Caminhoneiros desafiam Ratinho Júnior e ameaçam parar o Paraná

Caminhoneiros desafiam Ratinho Júnior e ameaçam parar o Paraná

Uma nova paralisação nacional dos caminhoneiros pode ocorrer nos próximos dias. O alerta foi feito por Wallace Costa Landim, conhecido como Chorão, presidente da Abrava, em entrevista concedida nesta quarta-feira, 18 de março de 2026, às 15h30, ao jornalista Gilmar Ferreira, do O Diário de Maringá.

Segundo ele, ainda não há uma data definida, mas a mobilização da categoria está avançada e pode resultar em interrupções no transporte rodoviário de cargas em todo o país.

O principal motivo é o não cumprimento da Lei 13.703, que estabelece a política de preços mínimos do frete. De acordo com Chorão, muitas empresas ignoram a legislação, enquanto o governo federal ainda não implementou mecanismos eficazes de fiscalização, como o chamado travamento eletrônico da tabela.

A situação se agrava com a alta constante do diesel. O presidente da Abrava afirma que o custo do combustível tem variado drasticamente durante uma mesma viagem, o que inviabiliza o fechamento das contas pelos transportadores autônomos.

Hoje o caminhoneiro sai para trabalhar com o combustível a um preço e, no meio do percurso, já encontra valores significativamente maiores, chegando ao destino final com custos ainda mais elevados. Isso torna a atividade praticamente insustentável.

Além das críticas ao governo federal, Chorão direcionou cobranças diretas ao governador do Paraná, Ratinho Júnior. Ele questiona se o chefe do Executivo estadual terá disposição para reduzir o ICMS sobre combustíveis, considerado um dos mais altos do país.

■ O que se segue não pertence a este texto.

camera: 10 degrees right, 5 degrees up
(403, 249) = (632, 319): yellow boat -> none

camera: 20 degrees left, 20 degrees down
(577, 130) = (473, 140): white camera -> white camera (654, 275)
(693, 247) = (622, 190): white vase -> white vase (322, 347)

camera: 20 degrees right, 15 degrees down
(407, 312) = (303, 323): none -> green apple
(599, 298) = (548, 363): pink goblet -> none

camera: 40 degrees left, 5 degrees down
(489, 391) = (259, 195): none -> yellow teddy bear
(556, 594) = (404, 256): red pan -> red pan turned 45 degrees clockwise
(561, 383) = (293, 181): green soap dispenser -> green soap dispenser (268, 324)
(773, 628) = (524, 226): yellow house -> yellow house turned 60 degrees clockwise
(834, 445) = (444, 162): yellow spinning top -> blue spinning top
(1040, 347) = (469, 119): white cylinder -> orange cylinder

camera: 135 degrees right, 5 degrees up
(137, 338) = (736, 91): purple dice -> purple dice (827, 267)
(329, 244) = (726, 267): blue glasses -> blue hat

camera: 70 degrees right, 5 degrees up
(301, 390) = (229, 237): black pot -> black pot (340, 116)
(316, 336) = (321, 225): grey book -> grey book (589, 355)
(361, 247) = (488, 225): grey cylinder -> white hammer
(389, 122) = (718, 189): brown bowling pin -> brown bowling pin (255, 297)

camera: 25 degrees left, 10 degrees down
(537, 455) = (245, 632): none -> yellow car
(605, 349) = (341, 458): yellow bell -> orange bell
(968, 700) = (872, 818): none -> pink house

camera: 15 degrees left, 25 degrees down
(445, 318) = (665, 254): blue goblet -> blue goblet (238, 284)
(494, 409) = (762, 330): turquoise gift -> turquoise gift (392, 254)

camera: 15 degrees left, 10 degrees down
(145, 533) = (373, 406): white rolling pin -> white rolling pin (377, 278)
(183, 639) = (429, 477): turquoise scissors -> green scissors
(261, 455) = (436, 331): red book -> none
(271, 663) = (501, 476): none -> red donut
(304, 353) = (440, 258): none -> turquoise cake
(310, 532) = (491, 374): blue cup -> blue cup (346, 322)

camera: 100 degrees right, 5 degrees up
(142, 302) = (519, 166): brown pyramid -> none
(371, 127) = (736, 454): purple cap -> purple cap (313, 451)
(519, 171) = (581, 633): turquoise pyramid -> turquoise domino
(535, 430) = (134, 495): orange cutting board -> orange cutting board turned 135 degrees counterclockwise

Durante a entrevista, foi destacado que o Paraná elevou a alíquota do imposto de 18% para 19,5%, o que impacta diretamente o preço final do diesel, da gasolina e do etanol, pressionando não apenas os caminhoneiros, mas toda a economia.

Para Chorão, a redução de impostos federais, como PIS e Cofins, já demonstrou impacto limitado no preço final. O problema, segundo ele, está principalmente na carga tributária estadual, que pode representar mais de um real por litro dependendo da região.

O presidente da Abrava também levantou suspeitas sobre possíveis distorções no mercado de combustíveis, apontando diferenças significativas de preços entre postos próximos, o que pode indicar práticas irregulares que precisam ser investigadas pelos órgãos competentes.

A categoria cobra uma atuação mais firme do governo federal, com participação de órgãos como ANP, Senacon, Cade e Ministério da Justiça para apurar possíveis cartéis e garantir transparência nos preços.

Uma reunião nacional com lideranças do setor está prevista para definir os próximos passos do movimento. Entre os temas em discussão está uma medida anunciada pelo ministro dos Transportes, Renan Filho, que promete reforçar a fiscalização da tabela do frete. No entanto, os caminhoneiros aguardam ações concretas antes de recuar da mobilização.

Ao final da entrevista, Wallace Costa Landim deixou um recado direto ao governador do Paraná. Disse que, se houver sensibilidade, é possível convocar imediatamente a equipe econômica do Estado para rever a política de impostos e aliviar o custo do combustível para a população.

A possível paralisação preocupa setores produtivos e consumidores, especialmente diante de relatos que já circulam sobre risco de desabastecimento em algumas regiões.

Se confirmada, a mobilização pode ter impacto direto no transporte de alimentos, combustíveis e insumos, reacendendo um cenário que o país já conhece e que costuma trazer efeitos imediatos na inflação e no cotidiano da população.